I am working with a model that can be described roughly as
$$
\left\{ \begin{array}{ll} y^* & = & \beta_0 + x'\beta + \epsilon_{\{x,v\} }
\\ w^* & = & \gamma_0 + v'\gamma + \delta_{\{x,v\} }
\\ y & = & 1[y^* >0 ]
\\ w & = & 1[w^* >0 ]
\end{array} \right.
$$
although one or the other of $y$ or $w$ can be ordinal. (I am fitting this in generic terms with Stata cmp package by Roodman (2011).)
When the sets of regressors $x$ and $v$ are empty, $y^*$ and $w^*$ are strongly correlated. (and thus are their discrete versions $y$ and $w$). It is this correlation that I am aiming my model selection at: I need to make it small, which I know I can make happen as there are common influences on $y$ and $w$ from the explanatory variables $x$ and $v$ (which I kept distinct in my notation, but they will likely have a lot of common variables in practice).
My questions are:
- What are the ways to conduct model selection here?
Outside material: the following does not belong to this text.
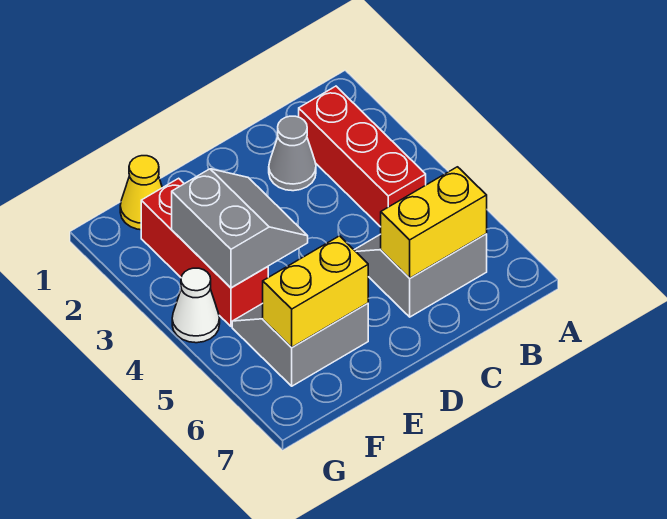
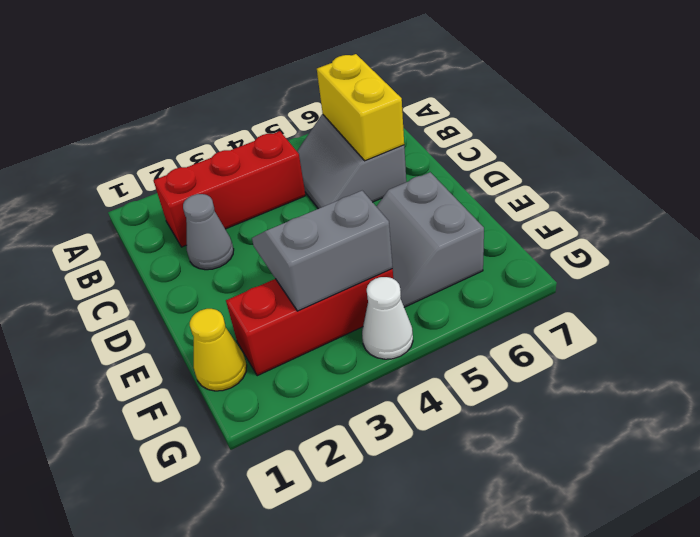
yellow brick E6:F6 level 2 -> none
So far, I am using a greedy search algorithm that adds one variable at a time to $x$ and/or $v$, check how the magnitude (or, better, significance) of the $\epsilon$-$\delta$ correction is affected, and chooses the variable that provides the best improvement.
- Do I need to worry about the excluded variables needed for identification? (A somewhat longer, and a more accurate, story is that the $y$ equation is a selection equation, and $w$ equation is the response equation that only applies to cases with $y=1$, in a variation of the Heckman model. Whether the selection actually depends on $w$, as is implied in the labor supply model used by Heckman, is anybody's telling, but it does not need to be, in the context of my application).
- What other questions should I be asking?
A somewhat similar problem of modifying your model until a certain test statistic becomes insignificant is faced in structural equation modeling, and I don't think they have an answer that I would find satisfactory.